Your theory actually makes a lot of sense to me.

btw, your profile picture is cool


----------



## Swordsman Kirby (Sep 21, 2008)

How long did it take you to get sub-15, Erik?


----------



## qqwref (Sep 21, 2008)

I agree with the idea of 'basic speed'. For example when I try to solve a new puzzle on the gelatinbrain computer simulator (assuming it isn't one of those ones that requires dozens of 40-move commutators), my first solve is already relatively fast, not because I'm good at that puzzle per se but because I know how to look for pieces quickly, make turns fast, and so on.
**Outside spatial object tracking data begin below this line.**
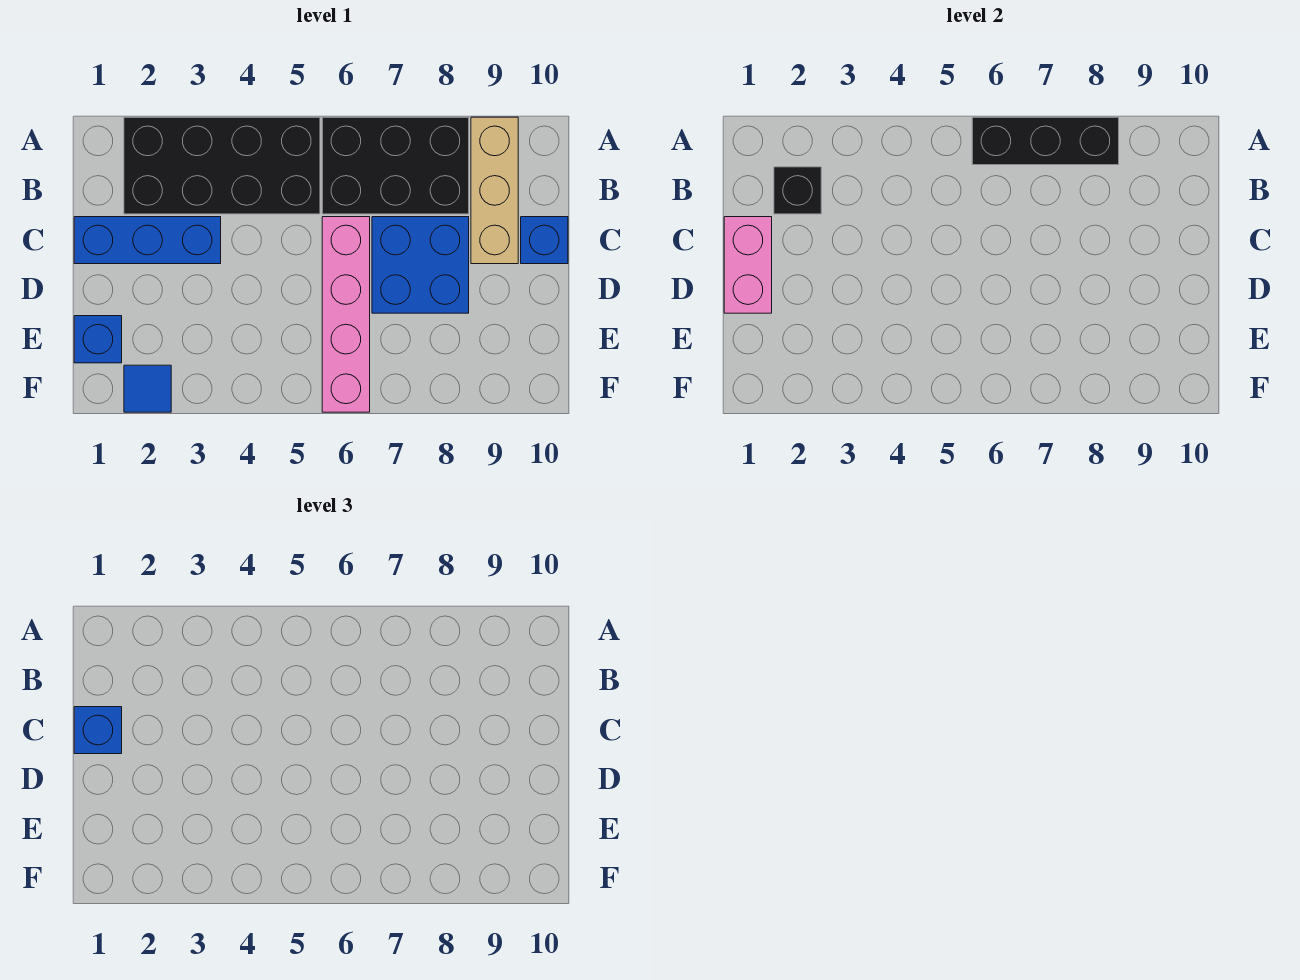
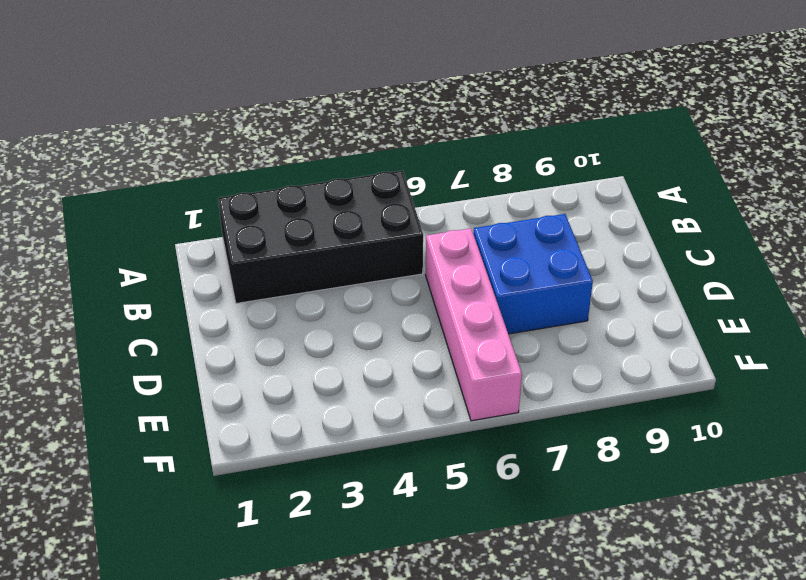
none -> black brick A6:B8 level 1
none -> tan brick A9:C9 level 1
none -> blue brick C1:C3 level 1

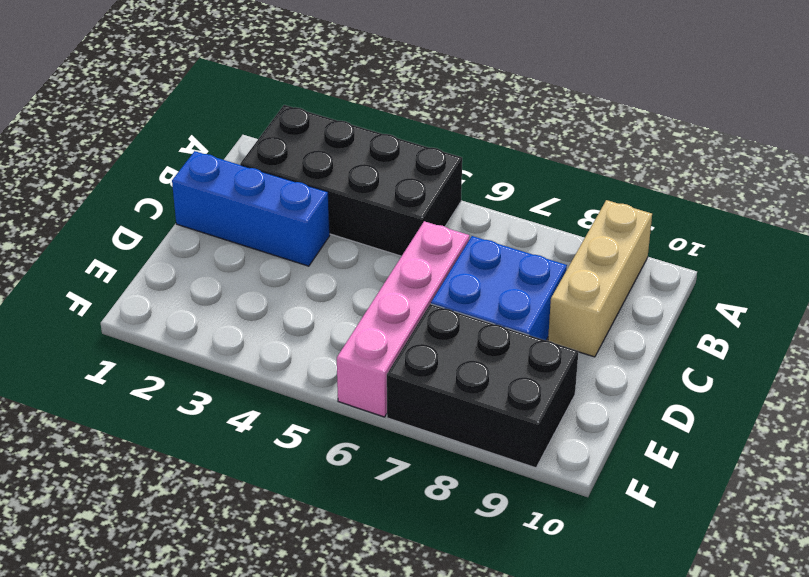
black brick E7:F9 level 1 -> black brick A6:B8 level 1
none -> blue brick C10 level 1
none -> blue brick E1 level 1
none -> blue tile F2 level 1

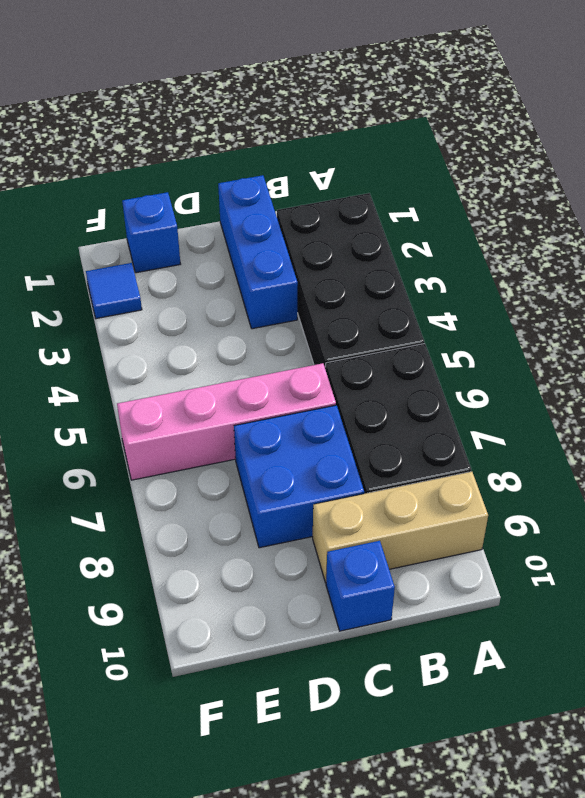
none -> black brick A6:A8 level 2
none -> black brick B2 level 2
none -> pink brick C1:D1 level 2

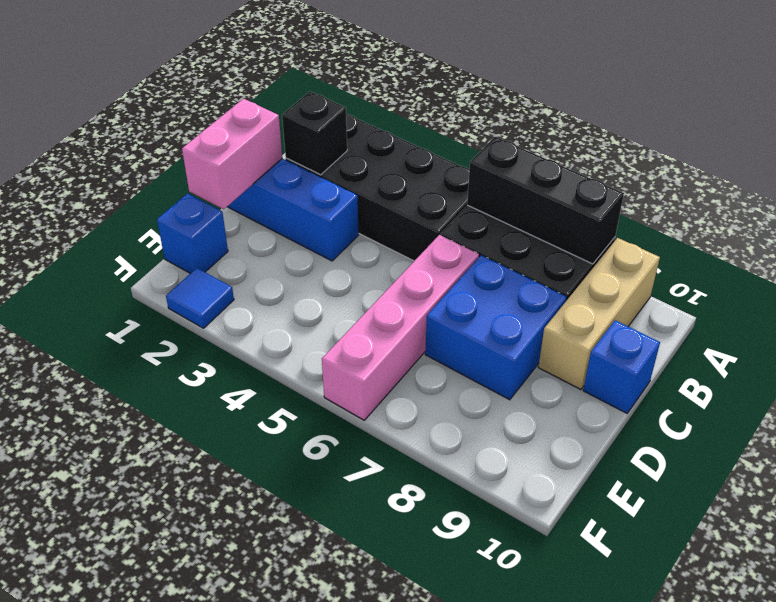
none -> blue brick C1 level 3

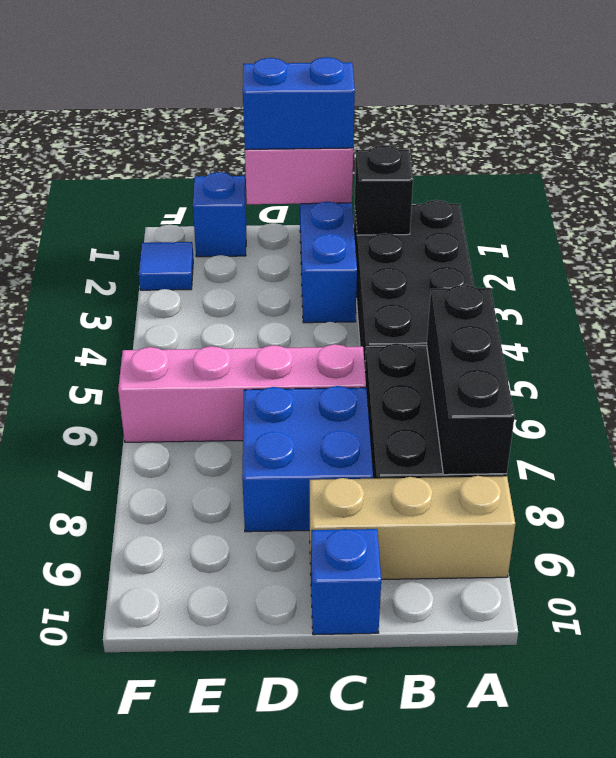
blue brick C1:D1 level 3 -> blue brick C1 level 3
It's definitely an interesting concept.


----------



## Neutrals01 (Sep 21, 2008)

I stopped practicing 3x3 for like 3 weeks...because that 3 weeks I spent time on 3x3 OH,4x4,5x5,pyramins and rubik's magic.. then few days ago started solving it again...3 weeks ago my pb average was like 33.57 or so..and usually get 34~36...then now..eventhough nvr practice for few weeks and got back solving..my average dropped to a pb average of 30.41 and easilly get average 31~33... so I guess the "basic speed" concept is very true...I obtain my basic speed from other puzzles and come back 3x3 and improved..


----------